Single by Simon Tahamata
- B-side: "Hallo mensen, hier is Rome"
- Released: 1979
- Genre: Schlager
- Label: GIP
- Composer: Ferry van Delden
- Lyricists: Cock Van Raayen, Ferry van Delden, A.H. Willemsen
- Producer: Cock Van Raayen

= We gaan naar Rome =

"We gaan naar Rome" (English: We're going to Rome) is a Schlager song by Simon Tahamata an association football player, who played for AFC Ajax and the Netherlands national team at the time of release which was in 1979 on Dutch label GIP. The song was originally performed by singer Willy Derby for the 1934 World Cup in Italy. Tahamata's version contains altered lyrics to fit the context of the then-upcoming UEFA Euro 1980, which was also held in Italy. The song is the A-side to the record "We gaan naar Rome / Hallo mensen, hier is Rome" which was released as a 7"-single.

The song was released prospectively in regard to the UEFA Euro 1980, following the Netherlands' qualification to the finals amongst the last 8 of the tournament.
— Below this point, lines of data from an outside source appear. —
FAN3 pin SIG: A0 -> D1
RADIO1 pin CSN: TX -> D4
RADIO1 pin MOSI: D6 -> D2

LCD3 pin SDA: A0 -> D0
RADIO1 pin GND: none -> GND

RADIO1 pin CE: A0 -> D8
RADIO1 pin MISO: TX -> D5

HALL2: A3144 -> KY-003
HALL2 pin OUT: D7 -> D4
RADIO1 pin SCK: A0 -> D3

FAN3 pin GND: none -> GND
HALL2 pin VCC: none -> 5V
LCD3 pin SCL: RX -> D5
Ajax star Simon Tahamata recorded this record implying the Dutch would reach the final hosted at the Stadio Olimpico in Rome. The Netherlands lost their first two matches to Greece and West Germany while beating Czechoslovakia in their last match, finishing third in their group and thus failing to advance past the group stage.

Having played an important role in the qualification process, he would however miss the final tournament in Italy due to an injury, playing a key role in the success of the Dutch in the Eighties nonetheless.